On Sun, Mar 07, 2010 at 04:34:32PM -0800, David Stevens wrote:
> "Michael S. Tsirkin" <mst@xxxxxxxxxx> wrote on 03/07/2010 07:31:30 AM:
> 
> > On Tue, Mar 02, 2010 at 05:20:15PM -0700, David Stevens wrote:
> > > This patch generalizes buffer handling functions to
>                                       NULL, NULL);
> > > +               head.iov_base = (void *)vhost_get_vq_desc(&net->dev, 
> vq,
> > > +                       vq->iov, ARRAY_SIZE(vq->iov), &out, &in, NULL, 
> 
> > > NULL);
> > 
> > Should type for head be changed so that we do not need to cast?
> > 
> > I also prefer aligning descendants on the opening (.
> 
>         Yes, that's probably better; the indentation with the cast would
> still wrap a lot, but I'll see what I can do here.
> 
> 
> > >                 err = sock->ops->sendmsg(NULL, sock, &msg, len);
> > >                 if (unlikely(err < 0)) {
> > > -                       vhost_discard_vq_desc(vq);
> > > +                       vhost_discard(vq, 1);
> > 
> > Isn't the original name a bit more descriptive?
> 
>         During development, I had both and I generally like
> shorter names, but I can change it back.
> 
> > > +static int skb_head_len(struct sk_buff_head *skq)
> > > +{
> > > +       struct sk_buff *head;
> > > +
> > > +       head = skb_peek(skq);
> > > +       if (head)
> > > +               return head->len;
> > > +       return 0;
> > > +}
> > > +
> > 
> > This is done without locking, which I think can crash
> > if skb is consumed after we peek it but before we read the
> > length.
> 
>         This thread is the only legitimate consumer, right? But
> qemu has the file descriptor and I guess we shouldn't trust
> that it won't give it to someone else; it'd break vhost, but
> a crash would be inappropriate, of course. I'd like to avoid
> the lock, but I have another idea here, so will investigate.
> 
> > 
> > 
> > >  /* Expects to be always run from workqueue - which acts as
> > >   * read-size critical section for our kind of RCU. */
> > >  static void handle_rx(struct vhost_net *net)
> > >  {
> > >         struct vhost_virtqueue *vq = &net->dev.vqs[VHOST_NET_VQ_RX];
> > > -       unsigned head, out, in, log, s;
> > > +       unsigned in, log, s;
> > >         struct vhost_log *vq_log;
> > >         struct msghdr msg = {
> > >                 .msg_name = NULL,
> > > @@ -204,10 +213,11 @@
> > >         };
> > > 
> > >         size_t len, total_len = 0;
> > > -       int err;
> > > +       int err, headcount, datalen;
> > >         size_t hdr_size;
> > >         struct socket *sock = rcu_dereference(vq->private_data);
> > > -       if (!sock || skb_queue_empty(&sock->sk->sk_receive_queue))
> > > +
> > > +       if (!sock || !skb_head_len(&sock->sk->sk_receive_queue))

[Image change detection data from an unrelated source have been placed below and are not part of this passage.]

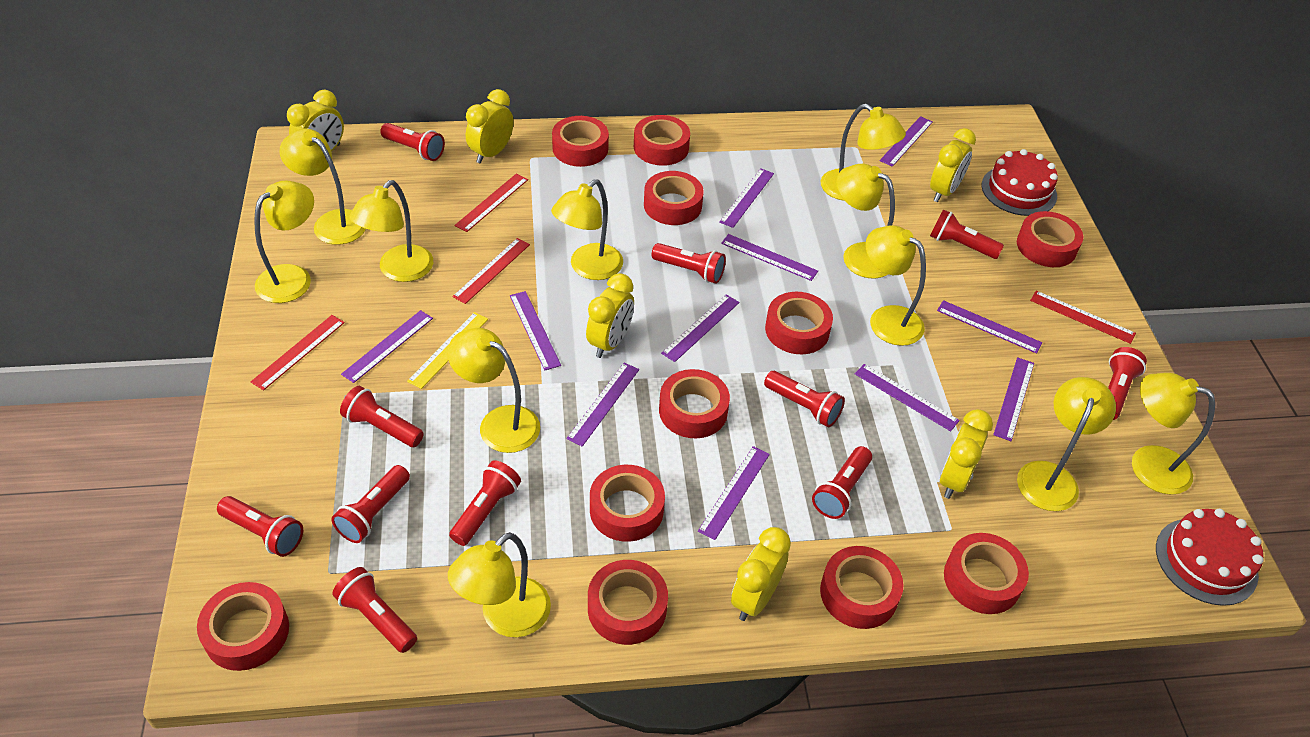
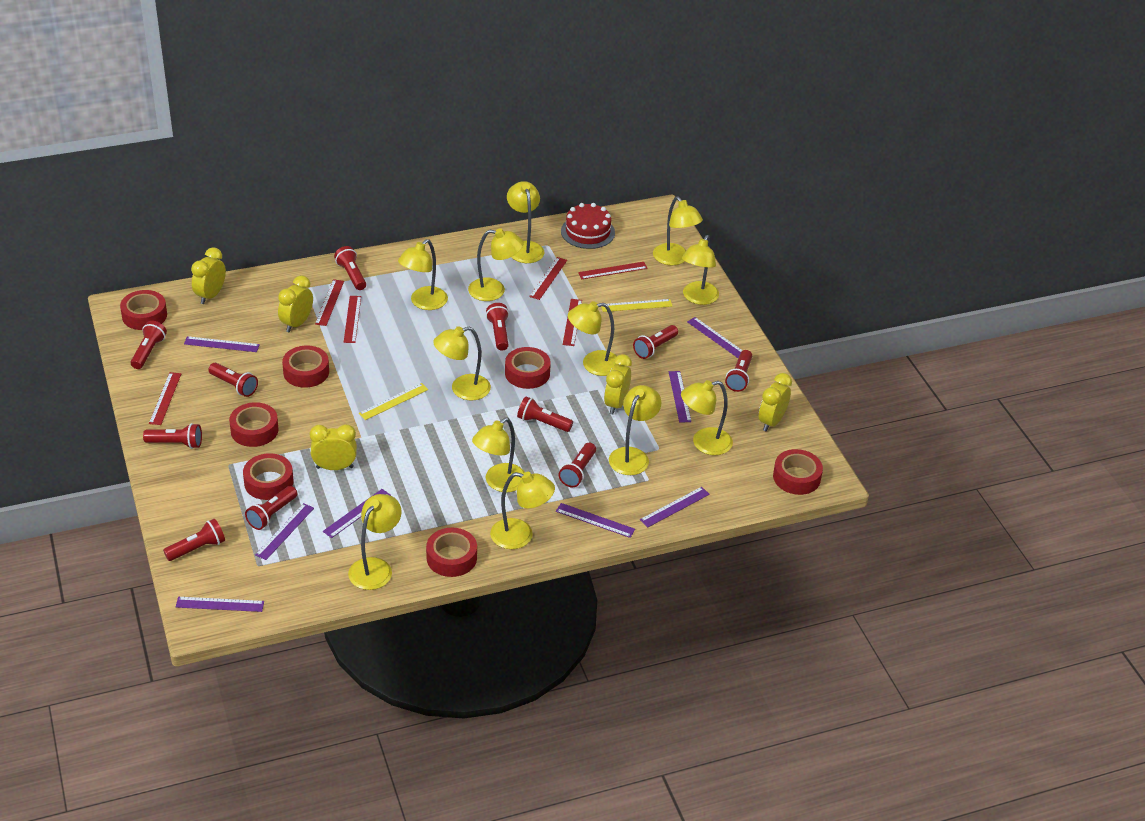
purple ruler: 11 -> 8
red cake: 2 -> 1
red ruler: 4 -> 6
red tape: 11 -> 7
yellow clock: 6 -> 5
yellow lamp: 11 -> 12
yellow ruler: 1 -> 2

> > >                 return;
> > > 
> > 
> > Isn't this equivalent? Do you expect zero len skbs in socket?
> > If yes, maybe we should discard these, not stop processing ...
> 
>         A zero return means "no skb's". They are equivalent; I
> changed this call just to make it identical to the loop check,
> but I don't have a strong attachment to this.
> 
> 
> > >         vq_log = unlikely(vhost_has_feature(&net->dev, 
> VHOST_F_LOG_ALL)) ?
> > >                 vq->log : NULL;
> > > 
> > > -       for (;;) {
> > > -               head = vhost_get_vq_desc(&net->dev, vq, vq->iov,
> > > -                                        ARRAY_SIZE(vq->iov),
> > > -                                        &out, &in,
> > > -                                        vq_log, &log);
> > > +       while ((datalen = skb_head_len(&sock->sk->sk_receive_queue))) 
> {
> > 
> > This peeks in the queue to figure out how much data we have.
> > It's a neat trick, but it does introduce new failure modes
> > where an skb is consumed after we did the peek:
> > - new skb could be shorter, we should return the unconsumed part
> > - new skb could be longer, this will drop a packet.

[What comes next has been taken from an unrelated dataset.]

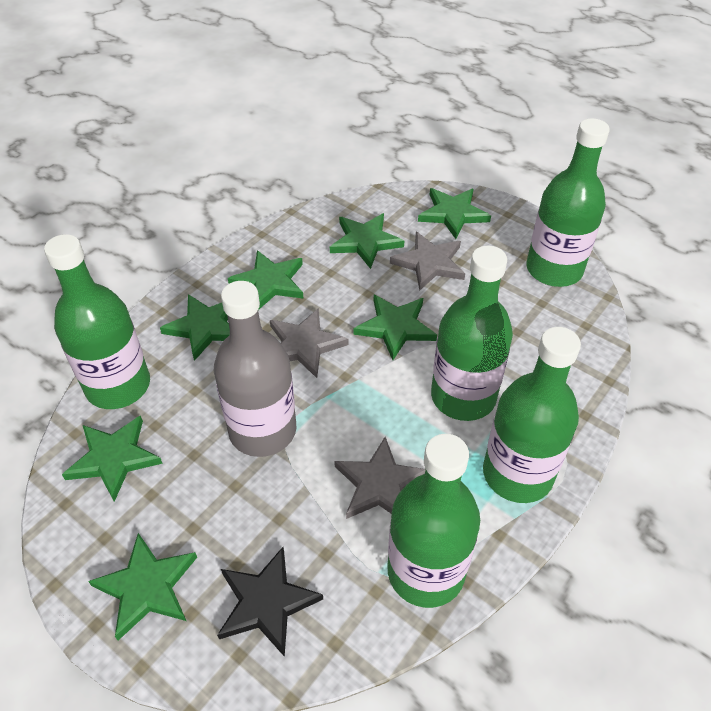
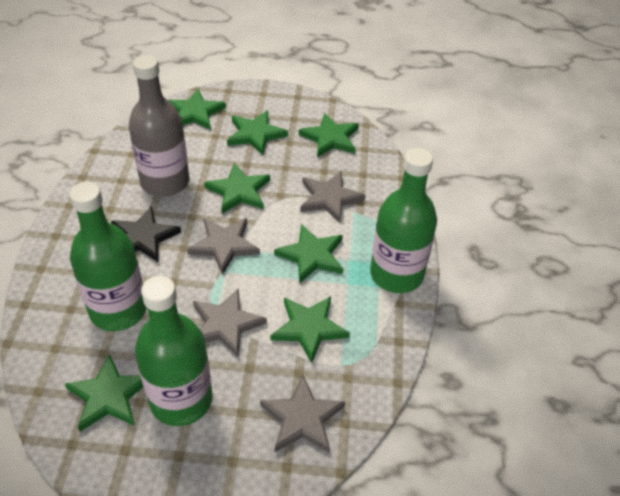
green bottle: 5 -> 3
grey star: 3 -> 4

> >   maybe this last is not an issue as the race should be rare in practice
> 
>         As before, this loop is the only legitimate consumer of skb's; if
> anyone else is reading the socket, it's broken. But since the file
> descriptor is available to qemu, it's probably trusting qemu too much.
> I don't believe there is a race at all on a working system; the head
> can't change until we read it after this test, but I'll see if I can
> come up with something better here. Closing the fd for qemu so vhost
> has exclusive access might do it, but otherwise we could just get a
> max-sized packet worth of buffers and then return them after the read.

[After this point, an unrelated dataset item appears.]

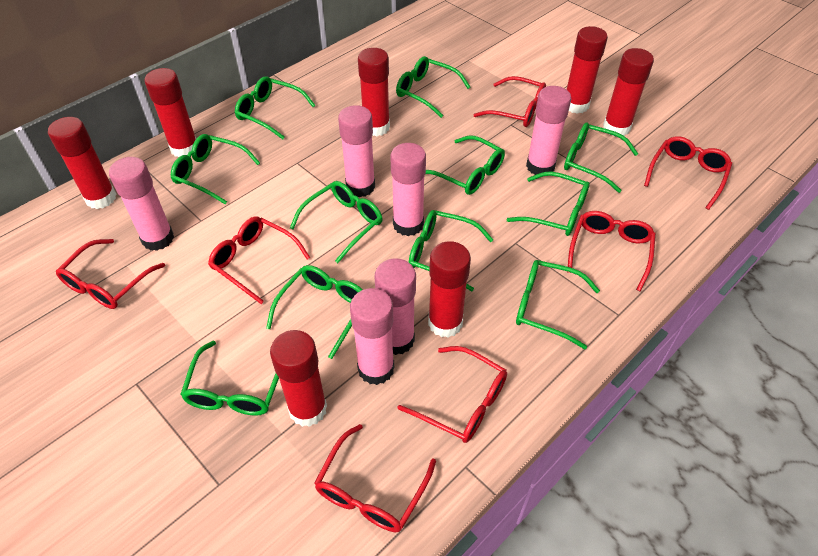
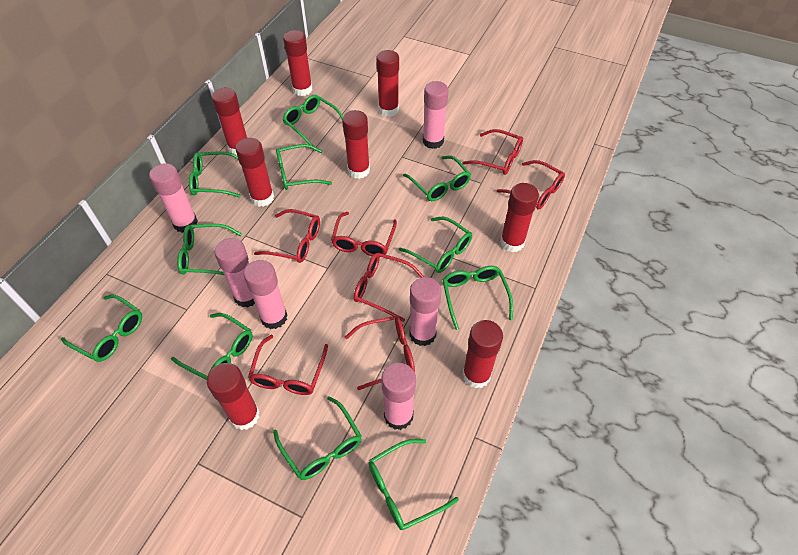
red glue stick: 7 -> 8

> That'd force us to wait with small packets when the ring is nearly
> full, where we don't have to now, but I expect locking to read the head
> length will hurt performance in all cases. Will try these ideas out.k
> 
> > 
> > > +               headcount = vhost_get_heads(vq, datalen, &in, vq_log, 
> > > &log);
> > >                 /* OK, now we need to know about added descriptors. */
> > > -               if (head == vq->num) {
> > > +               if (!headcount) {
> > >                         if (unlikely(vhost_enable_notify(vq))) {
> > >                                 /* They have slipped one in as we were
> > >                                  * doing that: check again. */
> > > @@ -235,13 +242,6 @@
> > >                          * they refilled. */
> > >                         break;
> > >                 }
> > > -               /* We don't need to be notified again. */
> > 
> > you find this comment unhelpful?
> 
>         This code is changed in the later patches; the comment was
> removed with that, but I got it in the wrong patch on the split.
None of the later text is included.